‘To be strong; to have that sort of inner strength, can be one’s own personal torture.
Choosing to keep going, because deep down you know you can handle the chaos inside.
It didn’t take long for some around me to break. They chose falling apart quickly for they had not yet been forced to endure great loads at once. The burden was too much. I’d been there a year already. The darkness, the mold, the thirst that never gets a chance to be quenched; I was used to that.
Every now and then though, a day would come along and I would feel like breaking. It would become too much. Still, I would remain strong. The younger ones had come to look to me as a leader, someone to encourage them through such pain. I no longer felt like I had the luxury to break down. I was more than happy to be a source of hope, but my soul was not, nor is it ever perfect and whole.

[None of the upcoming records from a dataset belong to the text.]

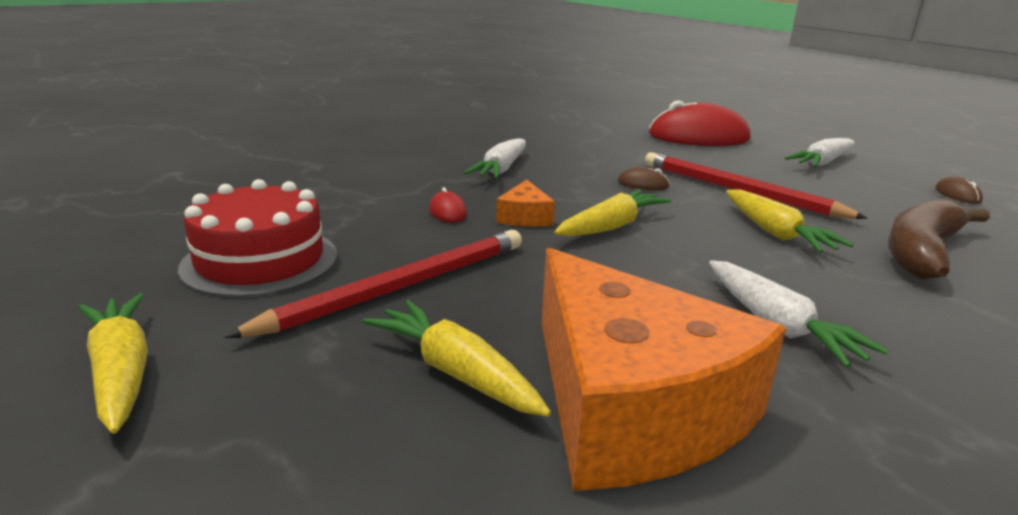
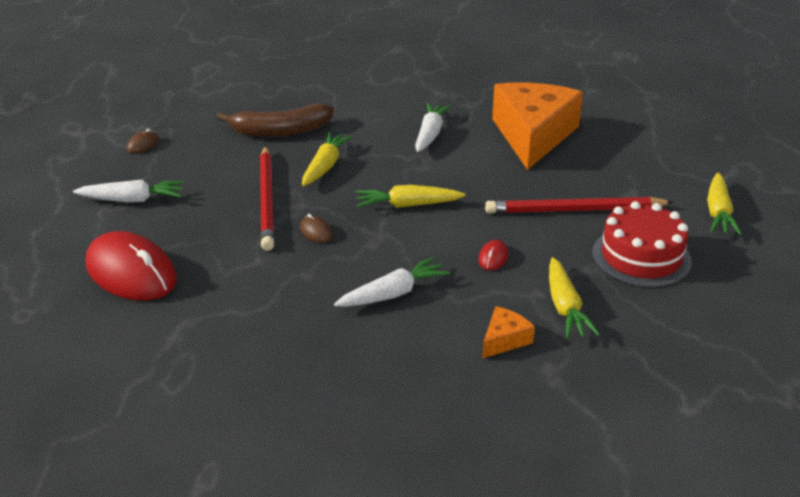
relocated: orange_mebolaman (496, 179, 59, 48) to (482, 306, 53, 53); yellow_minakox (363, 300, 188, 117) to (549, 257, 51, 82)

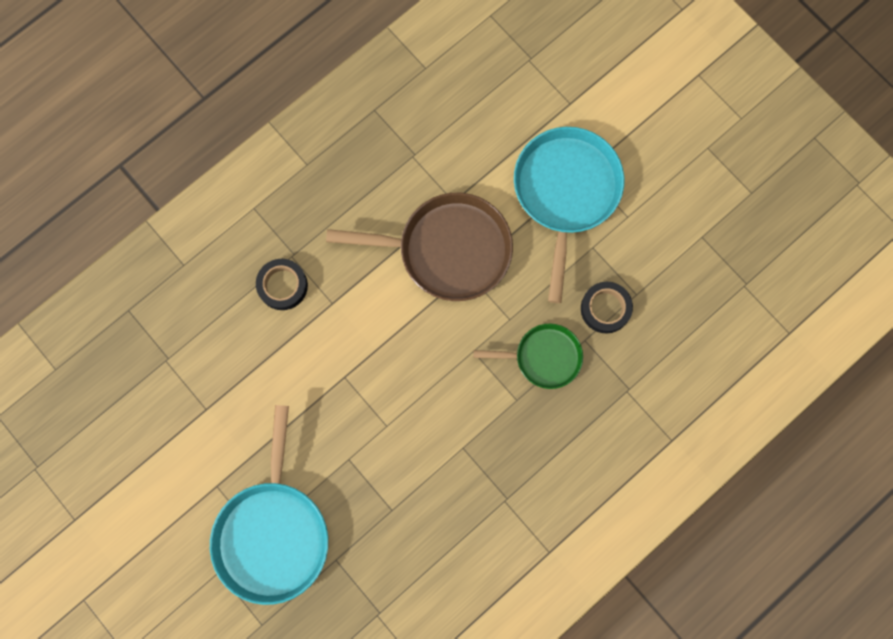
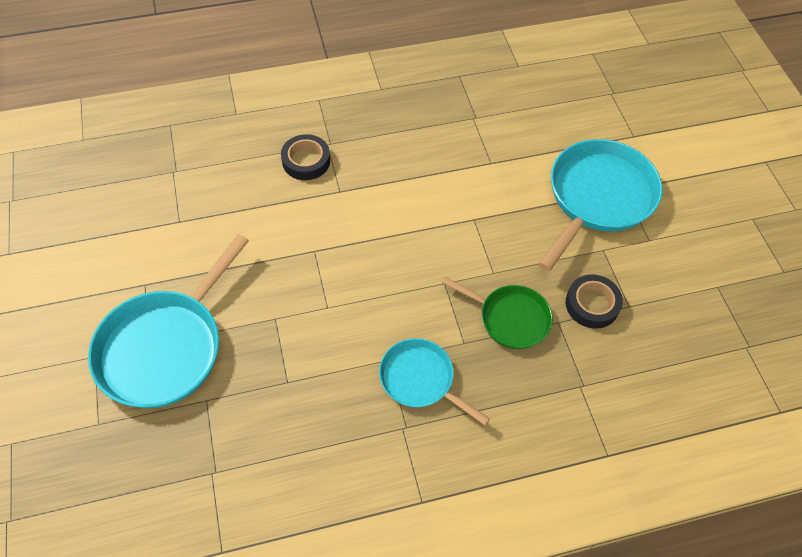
missing: brown_namura (326, 193, 187, 108)
appeared: turquoise_namura (379, 338, 111, 87)

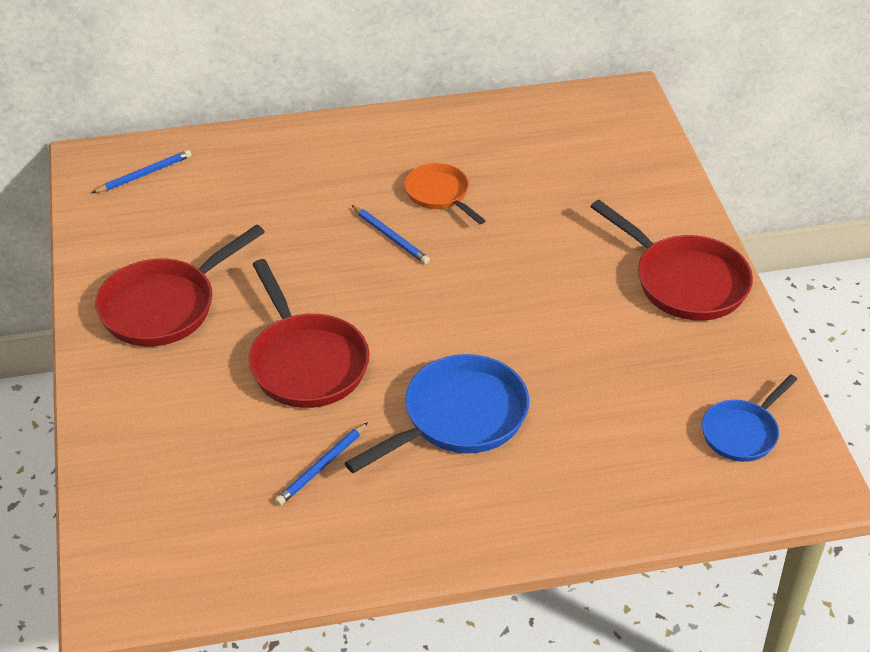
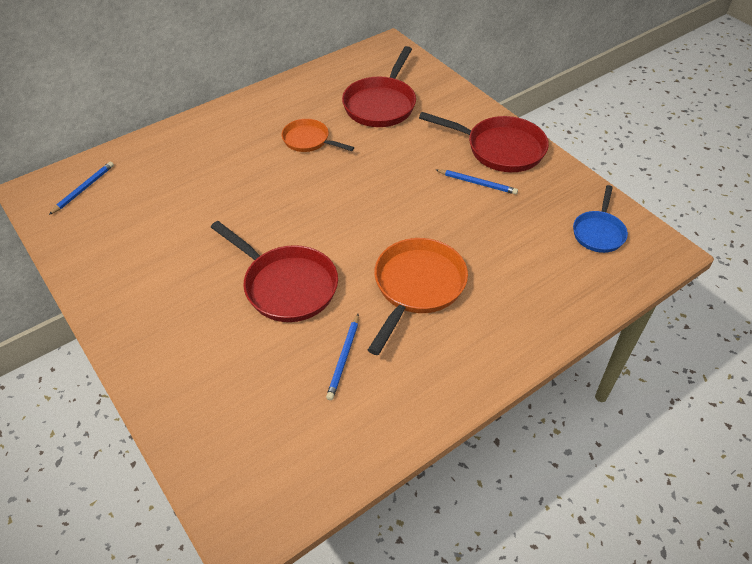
relocated: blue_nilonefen (352, 205, 78, 59) to (436, 169, 82, 25); red_namura (95, 224, 170, 123) to (342, 46, 74, 81)
colour: blue_namura (345, 354, 185, 119) to orange_namura (368, 238, 100, 117)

Silently I chose to crack. An inch here, a seam there. Never losing it all at once and never around others. I wasn’t raised to be someone who feels superior or more equipped to handle struggles. I still question why I chose solitude over letting them see and help me pick up pieces of myself in those moments. Why my strength felt like more of a burden to my back than wind to my sails.
For even the strong have weakness and need a hand to help them. Some say true strength lies in numbers. I’ve watched this truth unfold before my very eyes and I’ve witnessed the beauty in fighting alongside another.
Still…every now and then, strength infects my mind. A darkness clouds my head. I need only let the cracks show and look to the Light, but I tarry; leaving myself to my own methods of self destructive habits. Watching as my strength withers and I am left with only cold vulnerability.’